The Shovel (Talonbooks, 2007, 189 pp.) is Vancouver writer Colin Browne’s second collection of poems in the mold of Ground Water (Talonbooks, 2002, 207 pp.) The entire text of the first page:

history

something moving about in the dry arbutus leaves at dawn
something trying to get through the fence

I leafed through the book, trying to make sense of it, until a familiar name startled me into focus. The poem “Over Oleans” begins thus:

As it was related to me by my great aunt Marjorie Acland on Salt Spring Island…

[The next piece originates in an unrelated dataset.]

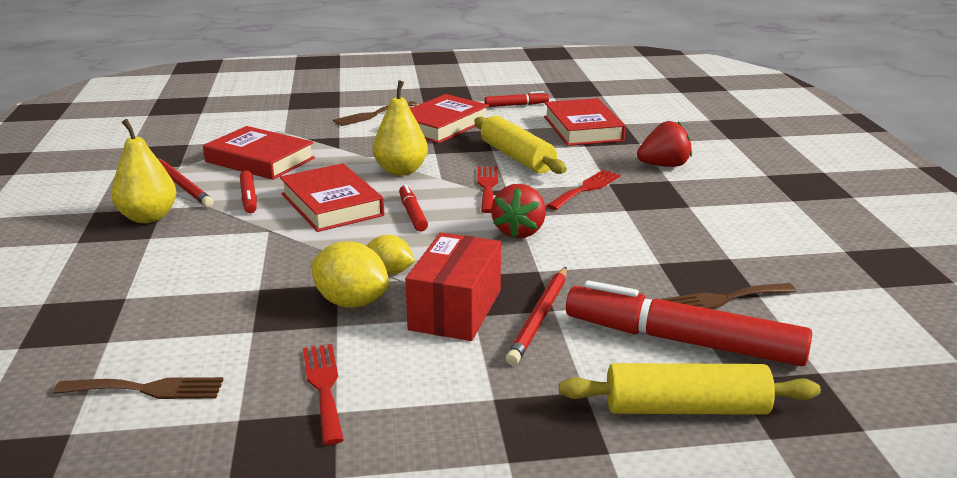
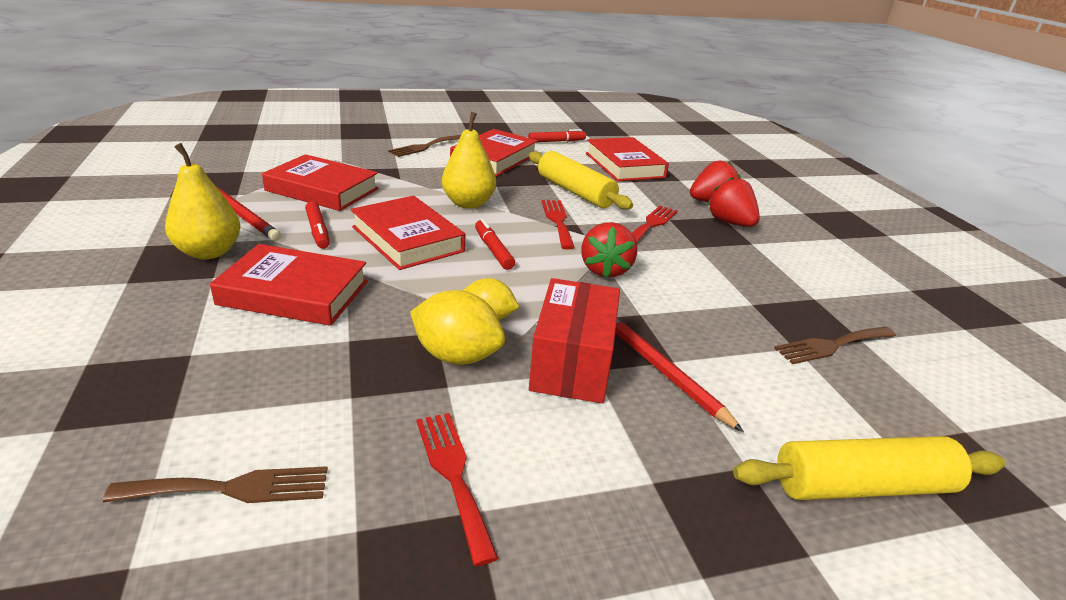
camera: 10 degrees left, 5 degrees up
(218, 251) = (294, 293): none -> red book
(539, 317) = (663, 371): red pencil -> red pencil turned 135 degrees clockwise
(674, 186) = (730, 223): none -> red strawberry
(683, 341) = (818, 397): red marker -> none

It was a name that transported me to a magic kingdom of my childhood—the splendid Acland’s Guest House on Booth Bay, and the English proprietors, Marge and Bevil Acland. Avidly I read the poem, the story of Dick Ritchie, the grandfather of a family friend of Browne’s, who was dispatched on an ill-fated mission to Iraq during World War I. The storyteller was not the sweet, kindly Marge Acland dear to memory. The jaw-dropping climax, 145 stanzas later, I will let the reader discover.

Questions multiplied. Where does such a poem, at once so familiar and so outrageous, originate? I resolved to interview the writer. We talked for nearly two hours about poetry and poetics. The following account has been edited from a much longer transcript.

PG: Where are you from?

Colin Browne: I was born in Victoria, but I’ve lived all over Canada. My father was in the Navy.

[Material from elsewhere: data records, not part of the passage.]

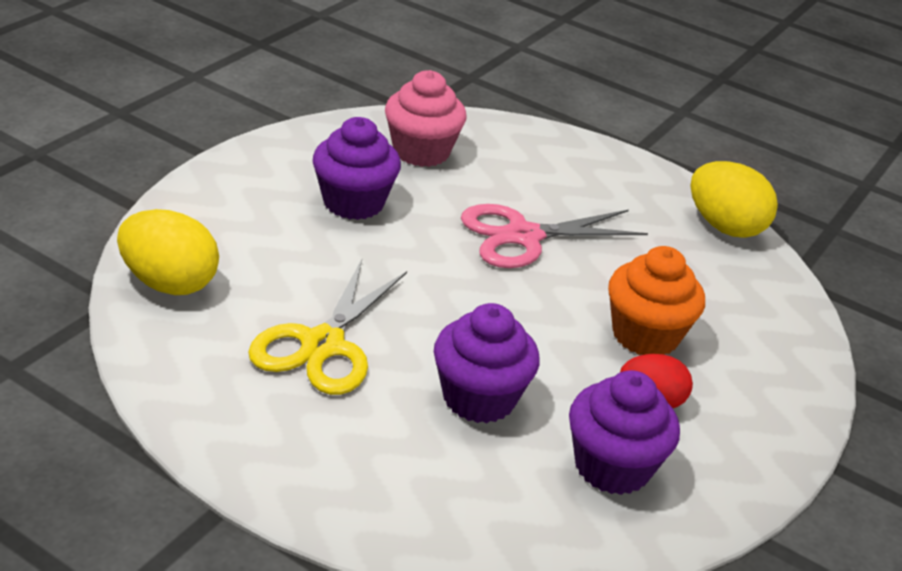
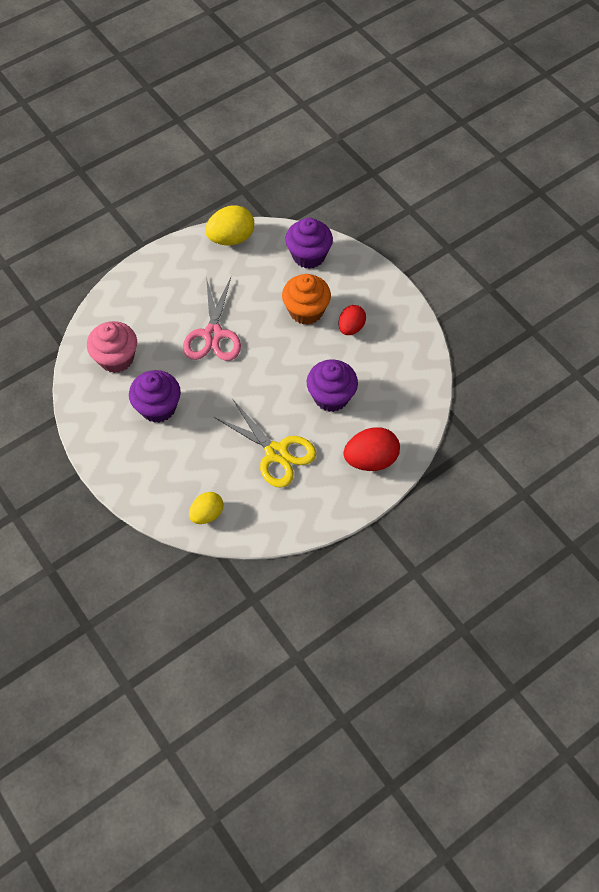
camera: 65 degrees left, 25 degrees up
(169, 283) = (207, 514): yellow egg -> yellow egg, size x0.65
(362, 479) = (370, 459): none -> red egg
(612, 466) = (387, 359): purple cupcake -> purple cupcake (308, 255)

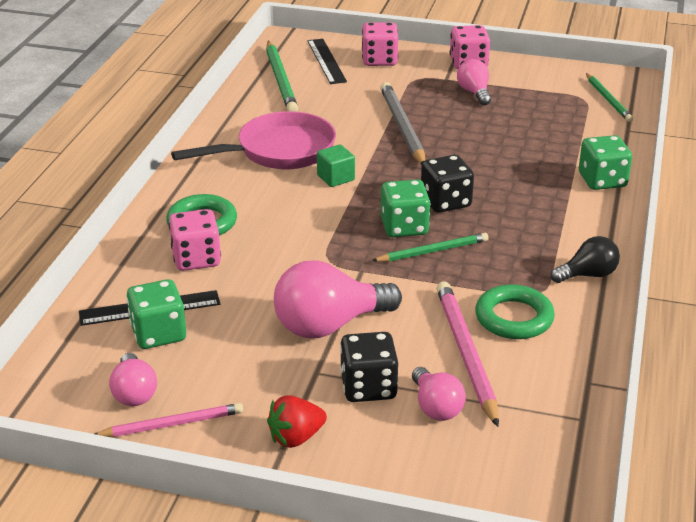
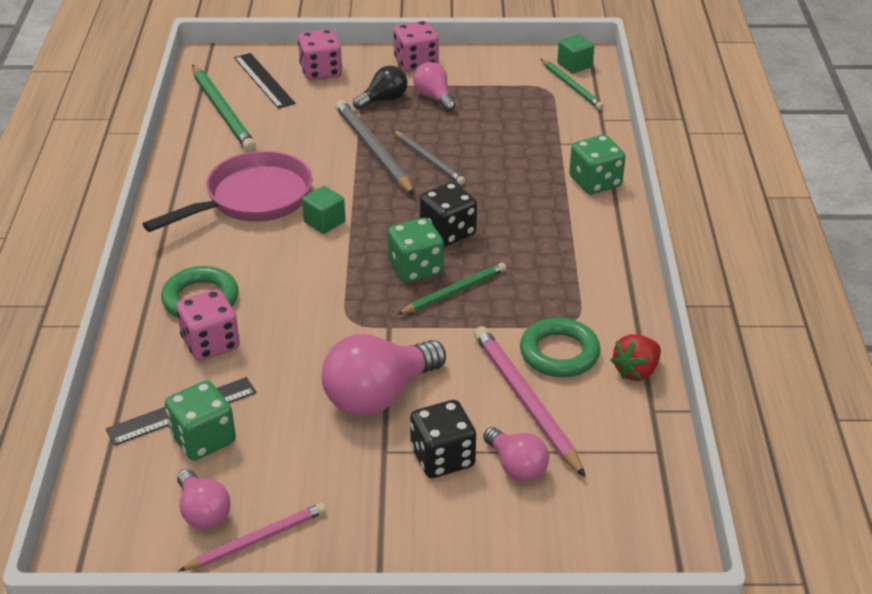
camera: 15 degrees left, 5 degrees up
(296, 437) = (389, 528): red strawberry -> red strawberry (636, 371)
(450, 141) = (429, 160): none -> grey pencil
(588, 275) = (615, 292): black light bulb -> black light bulb (384, 100)
(617, 83) = (574, 65): none -> green cube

PG: Where are your people from?

Colin Browne: Various mongrel parts of the British Isles.

PG: What is the geography of your being?

Colin Browne: If you look at Ground Water and The Shovel, the historical family geography is the inside coast of Vancouver Island, as I came to know it, or as I’ve imagined it. The poem “The Shovel” takes place on the east coast of Vancouver Island, and there’s a long sequence in The Shovel called “Naughts and Crosses.” Each of those little pieces “takes place” on that part of the island, as do sequences in several of the other poems.

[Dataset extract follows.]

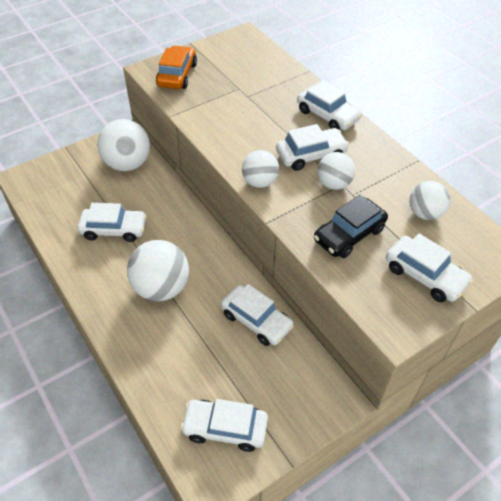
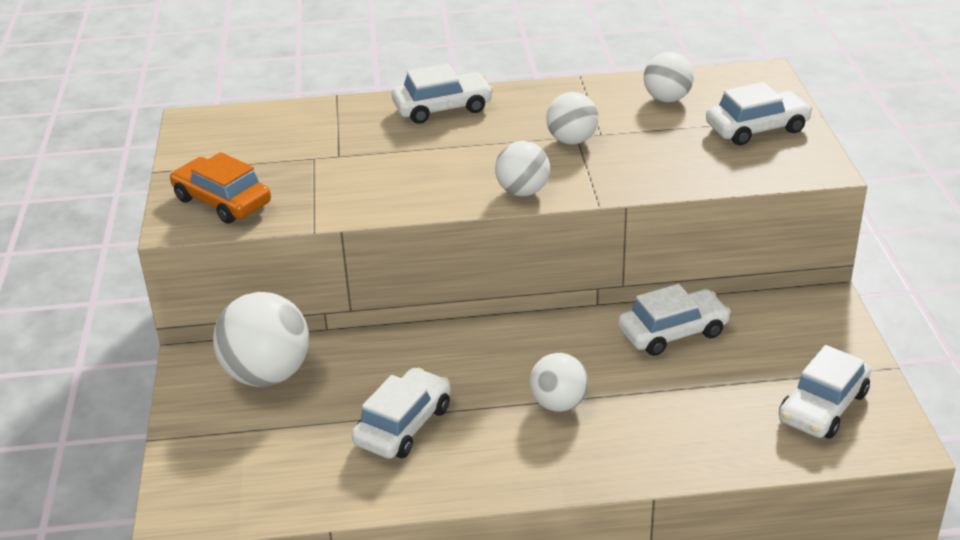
camera: 60 degrees left, 15 degrees down
(161, 288) = (558, 404): white ball -> white ball, size x0.60
(311, 155) = (506, 141): white car -> none
(349, 234) = (663, 155): black car -> none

The Okanagan is also important. I discovered an affinity—perhaps an ancestral affinity—for the Okanagan through my great-grandfather’s ranch near Kaleden. That’s what my film White Lake is about, in part, the discovery of that very open White Lake grassland landscape that I still write to. That landscape hooks into the Middle East for me.

PG: How important is place?

Colin Browne: Absolutely crucial. Because all that I write takes place in landscapes.

Poetry has become a way to articulate what I actually perceive—to find a way to enter the simultaneity of the world. You’ll see in the poems, especially in The Shovel, that I’m trying to have many events happening simultaneously. I carry different landscapes around in me, as maybe you do, and those landscapes are nudging me all the time. I don’t mind bringing some place near the Dead Sea into something about White Lake. To me they’re both in place in the same place—simply because they’re in me in that way. Is place actually out there? Or is place what you take in and then make?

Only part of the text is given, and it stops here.